David Edward McCabe was born Nov. 14, 1940, in Leicestershire, England. His father, Leslie, left home when David was an infant to fight in the Battle of El Alamein in North Africa. His mother, Phyllis (Hancock) McCabe, was a homemaker. The family had thought his father died during the war, but he returned home when David was 6.

David’s first camera was a Brownie, and an early photograph he took was of a model airplane he stuffed a firecracker into and threw into the air as it was about to explode.

McCabe studied photography at the Leicester Colleges of Art and Technology in the late 1950s and then moved to London to help manage a photo studio. His employer sent him to New York for training, but McCabe took to the city and decided to stay. He worked as an assistant to photographer and art director Alexey Brodovitch and began shooting for Condé Nast fashion magazines.
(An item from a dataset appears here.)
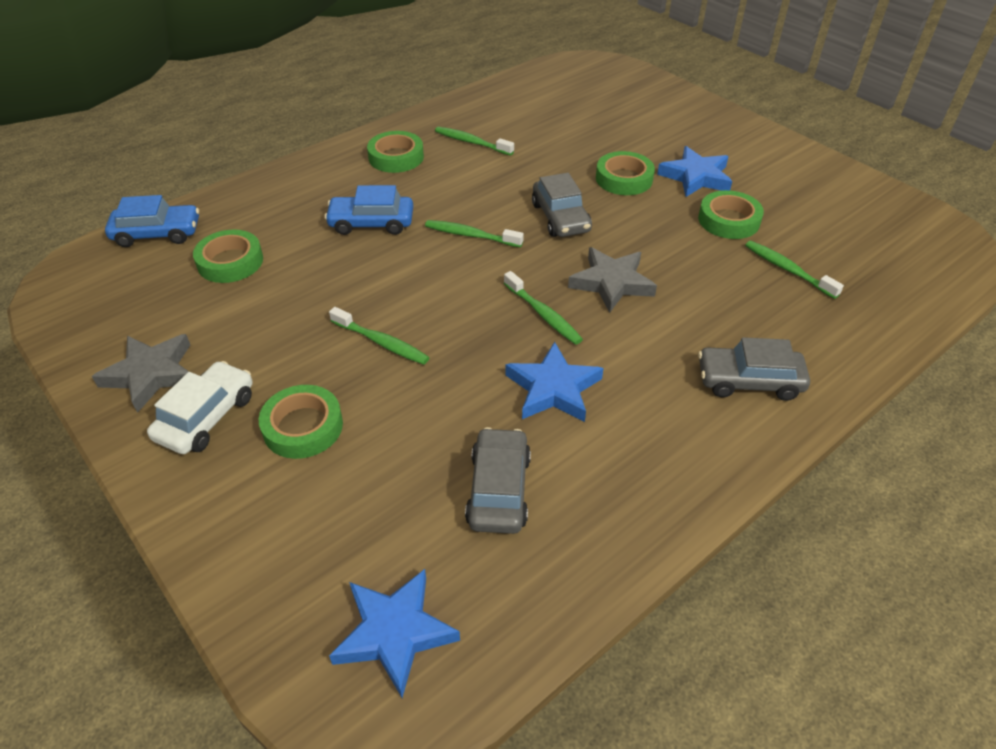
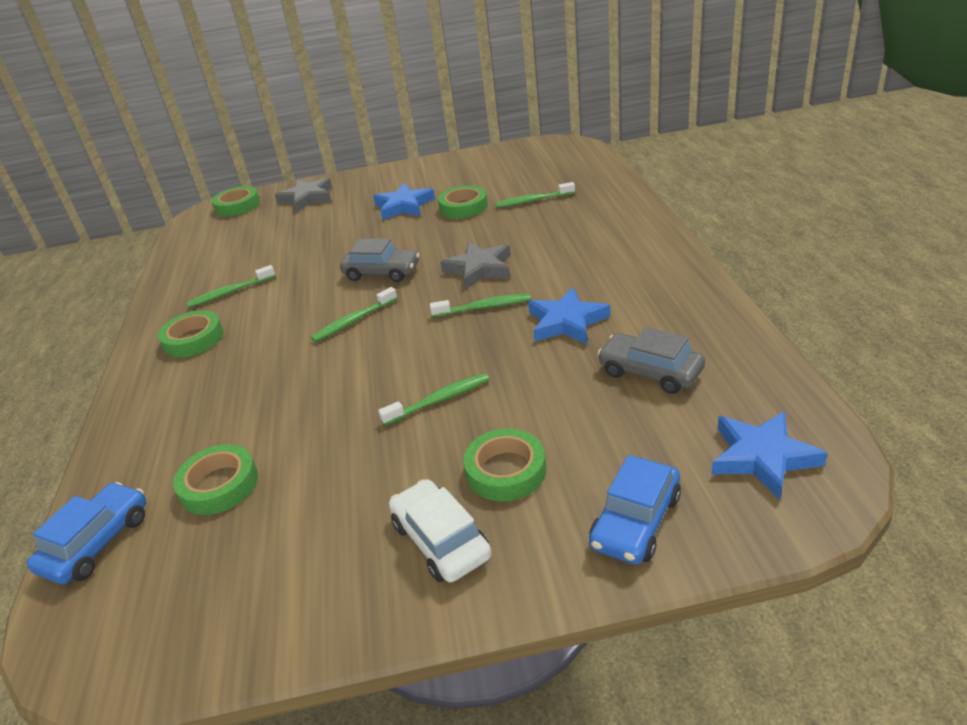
camera: 55 degrees left, 10 degrees down
(151, 374) = (338, 580): grey star -> grey star (307, 198)
(371, 223) = (272, 374): blue car -> blue car (636, 521)
(624, 179) = (370, 234): green tape -> green tape (237, 206)
(749, 381) = (621, 242): grey car -> none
After McCabe parted ways with Warhol in 1965, he worked for clients like Harper’s Bazaar, Marlboro and Neiman Marcus. In 1999, he married Susan Cipolla, a fashion stylist. In 2003, he sold his home in Sag Harbor and eventually moved to Rensselaerville, New York, with his family. He later became serious about landscape photography.

In addition to his wife, he is survived by a brother, Robert; a daughter, Lily McCabe; a son, Mathew; and two grandchildren. A previous marriage, to Christine Scott, ended in divorce.

McCabe didn’t stay in touch with Warhol, but shortly before Warhol’s death, McCabe encountered him waiting for an elevator on the Upper West Side. The two men hadn’t seen each other in 20 years. Warhol looked at McCabe and said, “Hi, David.”

“I was no longer a skinny Englishman with hair,” McCabe told Dazed. “But he still recognized me. I was really surprised by that, and impressed. Of all the people in the world that Andy knew, I didn’t realize I actually meant anything to him.”

“Deep down, I think he was just a regular guy,” he added. “He was misunderstood by a lot of people. People want to think of him whatever they want to think of him. His greatest creation was himself.”